For the classic interview question "How do you perform integer multiplication without the multiplication operator?", the easiest answer is, of course, the following linear-time algorithm in C:
int mult(int multiplicand, int multiplier)
{
for (int i = 1; i < multiplier; i++)
{
multiplicand += multiplicand;
}
return multiplicand;
}
Of course, there is a faster algorithm. If we take advantage of the property that bit shifting to the left is equivalent to multiplying by 2 to the power of the number of bits shifted, we can bit-shift up to the nearest power of 2, and use our previous algorithm to add up from there. So, our code would now look something like this:
#include <math.h>
int log2( double n )
{
return log(n) / log(2);
}
int mult(int multiplicand, int multiplier)
{
int nearest_power = 2 ^ (floor(log2(multiplier)));
multiplicand << nearest_power;
for (int i = nearest_power; i < multiplier; i++)
{
multiplicand += multiplicand;
}
return multiplicand;
}
I'm having trouble determining what the time complexity of this algorithm is. I don't believe that O(n - 2^(floor(log2(n)))) is the correct way to express this, although (I think?) it's technically correct. Can anyone provide some insight on this?
mulitplier - nearest_power can be as large as half of multiplier, and as it tends towards infinity the constant 0.5 there doesn't matter (not to mention we get rid of constants in Big O). The loop is therefore O(multiplier). I'm not sure about the bit-shifting.

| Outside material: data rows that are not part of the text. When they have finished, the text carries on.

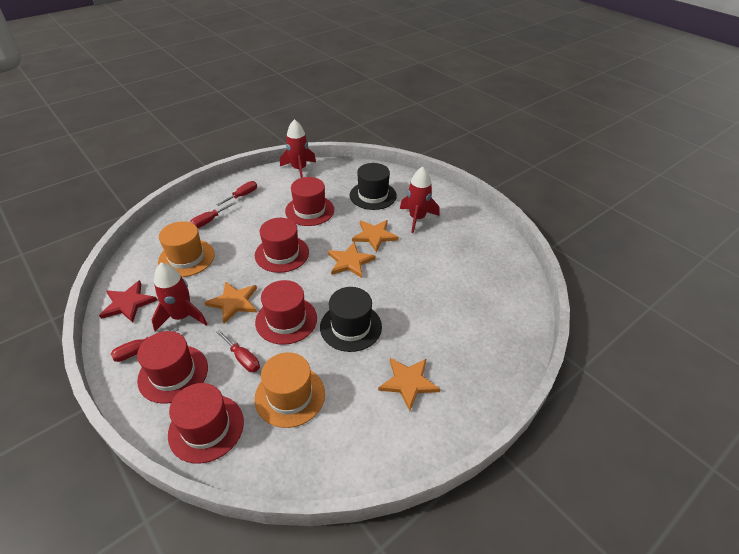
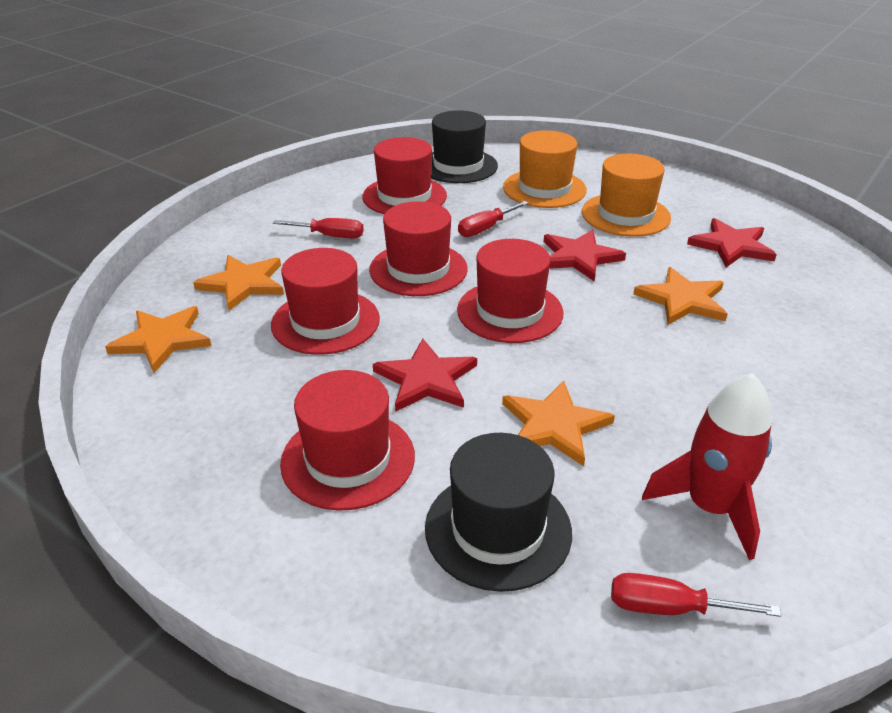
red rocket: 3 -> 1
red screwdriver: 4 -> 3
red star: 1 -> 3

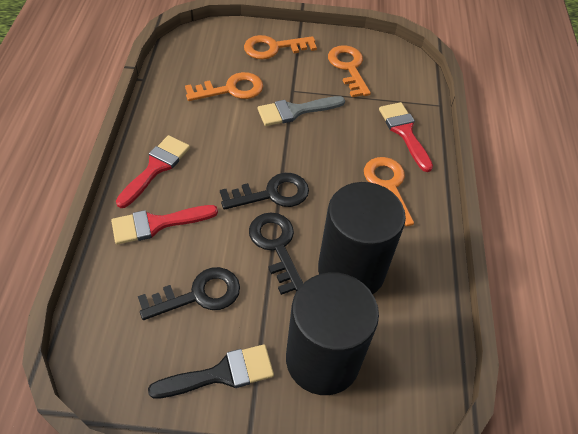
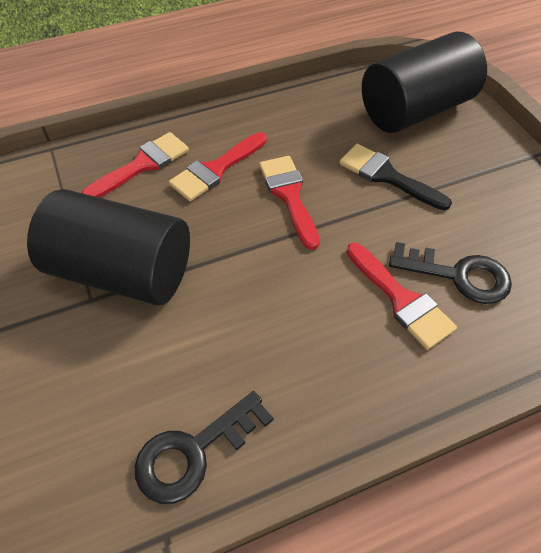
black key: 3 -> 2
grey brush: 1 -> 0
orange key: 4 -> 0
red brush: 3 -> 4

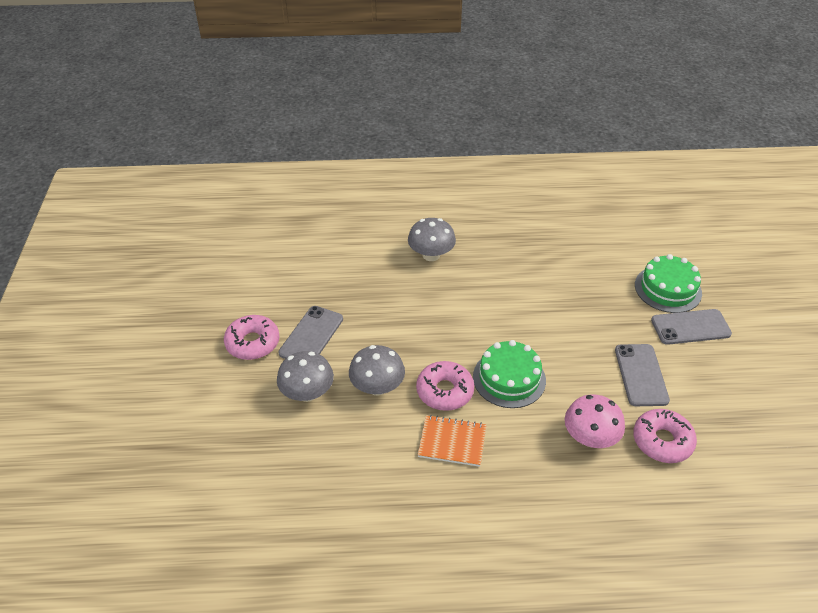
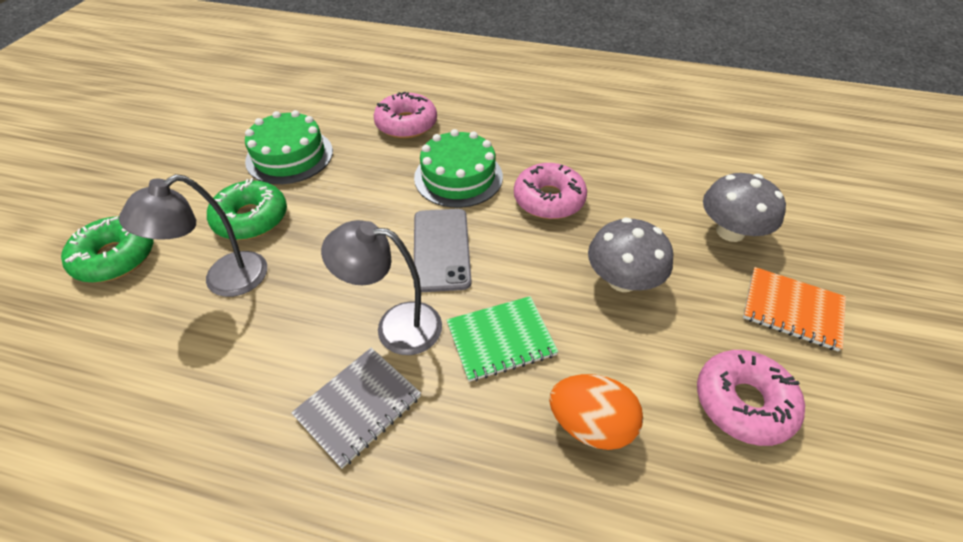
green donut: 0 -> 2
green notebook: 0 -> 1
grey lamp: 0 -> 2
grey mushroom: 3 -> 2
grey notebook: 0 -> 1
grey phone: 3 -> 1
orange egg: 0 -> 1
pink mushroom: 1 -> 0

Edit: I took more of a look around on the bit-shifting. As gbulmer says, it can be O(n), where n is the number of bits shifted. However, it can also be O(1) on certain architectures. See: Is bit shifting O(1) or O(n)?
However, it doesn't matter in this case! n > log2(n) for all valid n. So we have O(n) + O(multiplier) which is a subset of O(2*multiplier) due to the aforementioned relationship, and thus the whole algorithm is O(multiplier).
The point of finding the nearest power is so that your function runtime could get close to runtime O(1). This happens when 2^nearest_power is very close to the result of your addition.
Behind the scenes the whole "to the power of 2" is done with bit shifting.
So, to answer your question, the second version of your code is still worse case linear time: O(multiplier).
Your answer, O(n - 2^(floor(log2(n)))), is also not incorrect; it's just very precise and might be hard to do in your head quickly to find the bounds.
Edit
Let's look at the second posted algorithm, starting with:
int nearest_power = 2 ^ (floor(log2(multiplier)));
I believe calculating log2, is, rather pleasingly, O(log2(multiplier))
then nearest_power gets to the interval [multiplier/2 to multiplier], the magnitude of this is multiplier/2. This is the same as finding the highest set-bit for a positive number.
So the for loop is O(multiplier/2), the constant of 1/2 comes out, so it is O(n)
On average, it is half the interval away, which would be O(multiplier/4). But that is just the constant 1/4 * n, so it is still O(n), the constant is smaller but it is still O(n).
A faster algorithm.
Our intuitiion is we can multiply by an n digit number in n steps
In binary this is using 1-bit shift, 1-bit test and binary add to construct the whole answer. Each of those operations is O(1). This is long-multiplication, one digit at a time.
If we use O(1) operations for n, an x bit number, it is O(log2(n)) or O(x), where x is the number of bits in the number
This is an O(log2(n)) algorithm:
int mult(int multiplicand, int multiplier) {
int product = 0;
while (multiplier) {
if (multiplier & 1) product += multiplicand;
multiplicand <<= 1;
multiplier >>= 1;
}
return product;
}
It is essentially how we do long multiplication.
Of course, the wise thing to do is use the smaller number as the multiplier. (I'll leave that as an exercise for the reader :-)
This only works for positive values, but by testing and remembering the signs of the input, operating on positive values, and then adjusting the sign, it works for all numbers.